Getting bogged down with day-to-day details – the work you did as a Founder – is often times the leading factor that stunts the growth of VAR and ISV organizations. Yes, a new install needs completed but it’s also important you establish installation best practices and train employees to perform those tasks to standard. It’s also important to close the sale on a new restaurant that opened in your town, but somebody besides the company’s leader needs to be capable of that job.
The Duties of a CEO
What are the duties of the Chief Executive Officer, a Level 3 manager of managers? Management pioneer Henri Fayol, who we quoted in Part 3 of this series, designed the Management Pentad: plan, organize, direct, coordinate, and control.
More specifically, the CEO is responsible to:
- Make payroll
- Increase or decrease staffing levels appropriate to sales and profits
- Provide direction especially with important one-time initiatives such as launching a new product line, entering a new market, opening a new office, acquiring another company, and undertaking a cost-reduction drive
- Plan, organize, direct, coordinate, and control the company’s finances including cash, investment, borrowing, and capital allocation
- Clamor for increases in dividends, productivity, customer satisfaction, and product quality
- Instill confidence in company management from the organization’s five constituent groups: customers, suppliers, employees, stockholders/investors, and the local community
When I was a young company President trained on these duties by our company’s founders, I scratched the following notes:
- Are we thinking far enough out?
- Do we have the labor/skills we need?
- Have enough labor for everything in your current business -plus- all the initiatives you’ll encounter in the next 12 months -and- maybe more.

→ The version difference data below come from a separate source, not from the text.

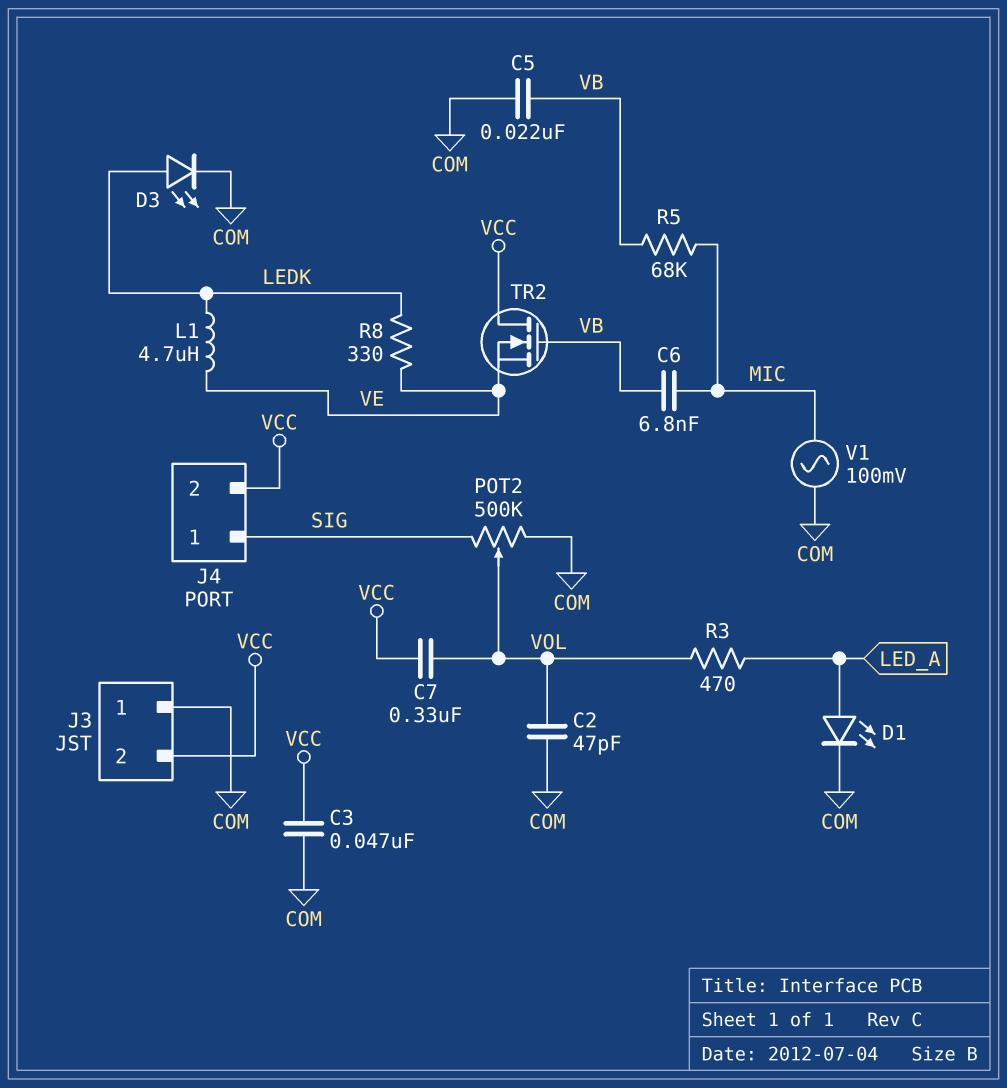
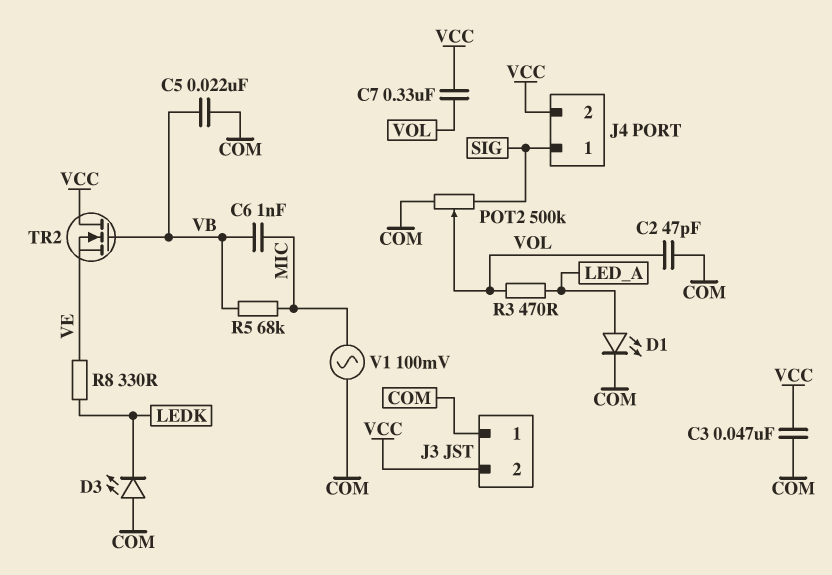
C6: 6.8nF (MIC, VB) -> 1nF (MIC, VB)
D3: LED (A LEDK, K COM) -> LED (A COM, K LEDK)
L1: 4.7uH (LEDK, VE) -> none

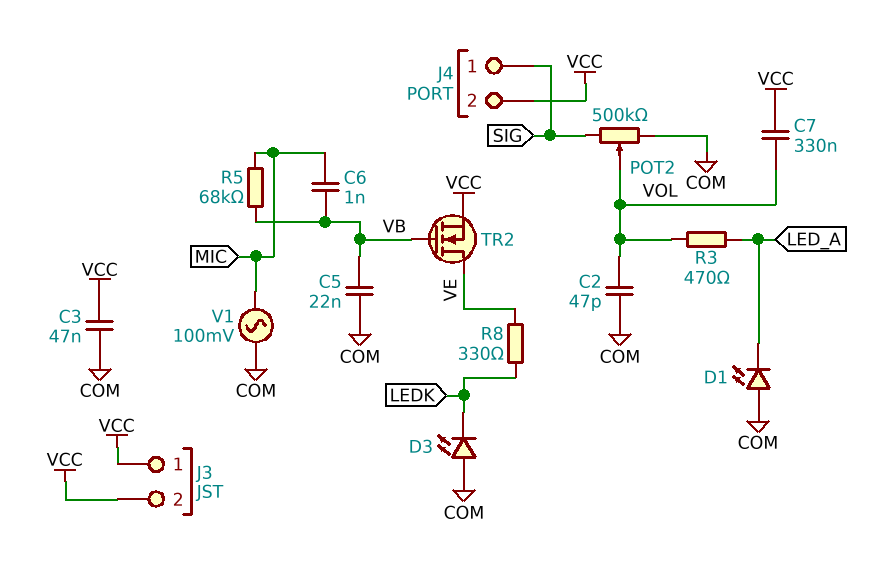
D1: LED (A LED_A, K COM) -> LED (A COM, K LED_A)
J3 pin 1: COM -> VCC
TR2: NMOS (G VB, D VCC, S VE) -> NMOS (G VB, D VE, S VCC)

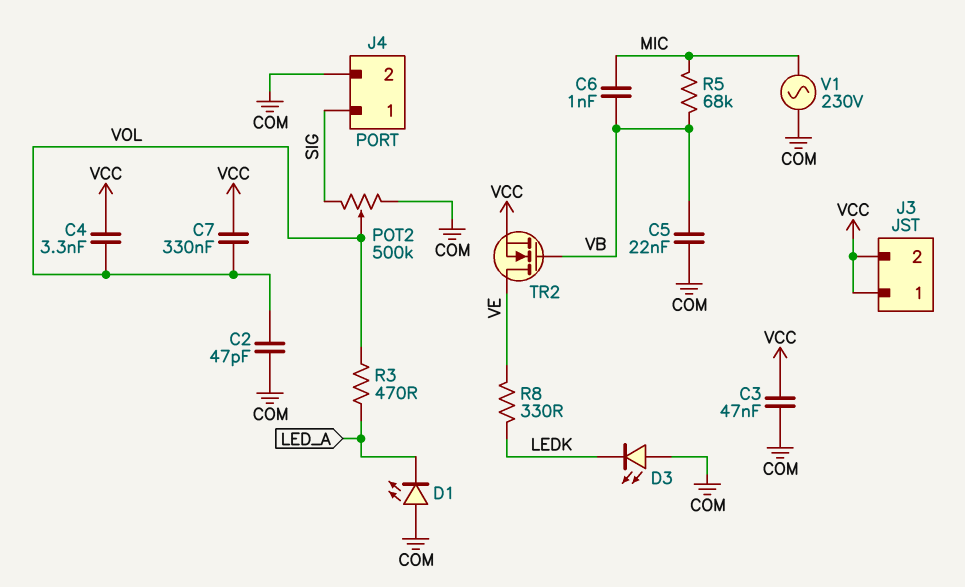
C4: none -> 3.3nF (VCC, VOL)
J4 pin 2: VCC -> COM
V1: AC 100mV (COM, MIC) -> AC 230V (COM, MIC)

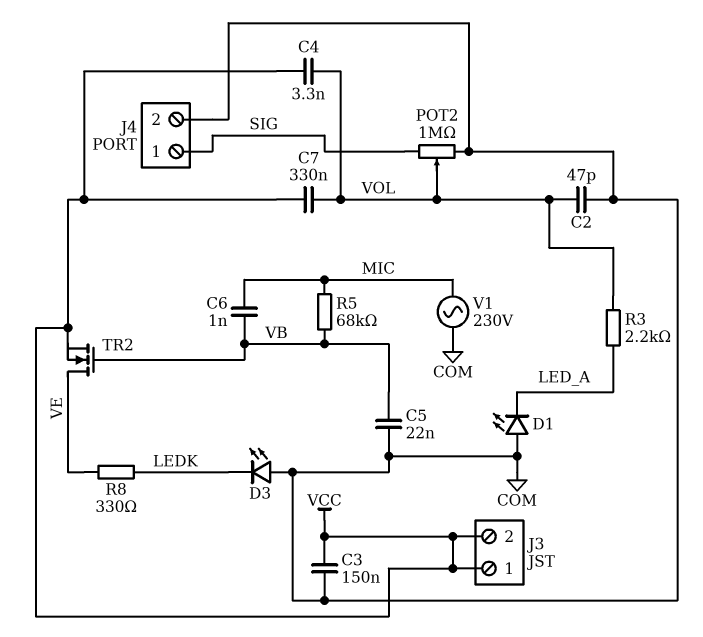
C3: 47nF (COM, VCC) -> 150nF (COM, VCC)
POT2: 500k (COM, SIG, wiper VOL) -> 1M (COM, SIG, wiper VOL)
R3: 470 (LED_A, VOL) -> 2.2k (LED_A, VOL)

My honest answers to those first two questions were a hard “no.” The team we had was excellent, but they were already stretched handling our current product and market set. That made our current month’s income statement stronger – we weren’t carrying “extra” labor – but it also closed off additional avenues to growth (new markets, new products).
When we chose to invest in additional staff, trained them, and delegated Level 1 work in these new areas, our sales and profits grew significantly. Instead of only trying to squeeze 2% or 5% more out of our current customers, we tapped into lucrative areas we had previously only hoped to penetrate.
Leverage Your Dreams
Business leaders can leverage their ideas, dreams, and efforts by providing a vehicle for others to realize their dreams. If you care about only your dreams, you will likely attract only laborers to your organization. If you can provide a conduit for your partners to accomplish their dreams – while accomplishing yours at the same time – you can get there.
Hire employees who have ambitions and aspirations similar to yours, train them, and delegate to them. You will be able to help each other because you’re on the same journey.